Si riportano qui di seguito le principali risposte date dall’Agenzia delle Entrate in occasione dell’evento “telefisco 2025”.

Iva - Esterometro, la fattura del fornitore comunitario

Similmente a quanto chiarito dal provvedimento n. 89757/2018 e successive modifiche con riferimento agli acquisti intracomunitari di beni e servizi da indicare nel previgente «esterometro», si conferma che anche per la comunicazione dei dati relativi alle operazioni intercorse con soggetti non stabiliti, da effettuare per il tramite dello Sdi utilizzando il formato Xml previsto per la fattura elettronica, per data di ricezione debba intendersi «la data di registrazione dell’operazione ai fini della liquidazione dell’Iva».

L’articolo 1, comma 3-bis, del Dlgs 127 del 2015, dispone che, dal 1° luglio 2022, dispone che, «b) la trasmissione telematica dei dati relativi alle operazioni ricevute da soggetti non stabiliti nel territorio dello Stato è effettuata entro il quindicesimo giorno del mese successivo a quello di ricevimento del documento comprovante l’operazione o di effettuazione dell’operazione». Tale previsione è allineata con i termini di registrazione della fattura di acquisto intracomunitario disposto dall’articolo 47 del decreto-legge n. 331 del 1993, secondo cui, «le fatture relative agli acquisti intracomunitari di cui all’articolo 38, commi 2 e 3, lettera b), previa integrazione a norma dell’articolo 46, comma 1, sono annotate distintamente, entro il giorno 15 del mese successivo a quello di ricezione della fattura, e con riferimento al mese precedente, nel registro di cui all’articolo 23 del decreto del Presidente della Repubblica 26 ottobre 1972, n. 633, secondo l’ordine della numerazione, con l’indicazione anche del corrispettivo delle operazioni espresso in valuta estera». Stante la lettera della norma innanzi richiamata, è, dunque, evidente che la «ricezione» della fattura non può intendersi come data di «registrazione ai fini della liquidazione ai fini Iva».

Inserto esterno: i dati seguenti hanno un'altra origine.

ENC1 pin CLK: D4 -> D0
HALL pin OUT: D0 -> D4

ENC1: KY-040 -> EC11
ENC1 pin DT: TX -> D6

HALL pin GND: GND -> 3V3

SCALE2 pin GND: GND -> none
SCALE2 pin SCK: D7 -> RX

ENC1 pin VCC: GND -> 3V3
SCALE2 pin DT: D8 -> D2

Bonus edilizi - Soa per detrazione diretta dei «bonus diversi dal super bonus»

Considerando che l’articolo 10-bis, comma 2, del decreto legge 21 marzo 2022, n. 21, parla di riconoscimento degli «incentivi fiscali di cui agli articoli 119 e 121 del decreto legge 19 maggio 2020, n. 34», è corretto sostenere che l’impresa incaricata dell’«esecuzione dei lavori di importo superiore a 516.000 euro» non necessiti della qualificazione SOA, ai fini della detrazione diretta dei «bonus diversi dal super bonus», a meno che non si desideri optare per la cessione del credito o lo «sconto in fattura»? Solo queste due opzioni, infatti, sono considerate «incentivi fiscali di cui agli articoli 119 e 121 del decreto legge 19 maggio 2020, n. 34», dedicati ai «bonus diversi dal super bonus». Questa interpretazione sarebbe coerente con quella contenuta nel Dpcm del 17 settembre 2024 di attuazione dell’articolo 3 del decreto-legge 29 marzo 2024, n. 39, relativo alla comunicazione antifrode all’Enea e al Portale nazionale delle classificazioni sismiche per il solo super ecobonus e il super sisma bonus.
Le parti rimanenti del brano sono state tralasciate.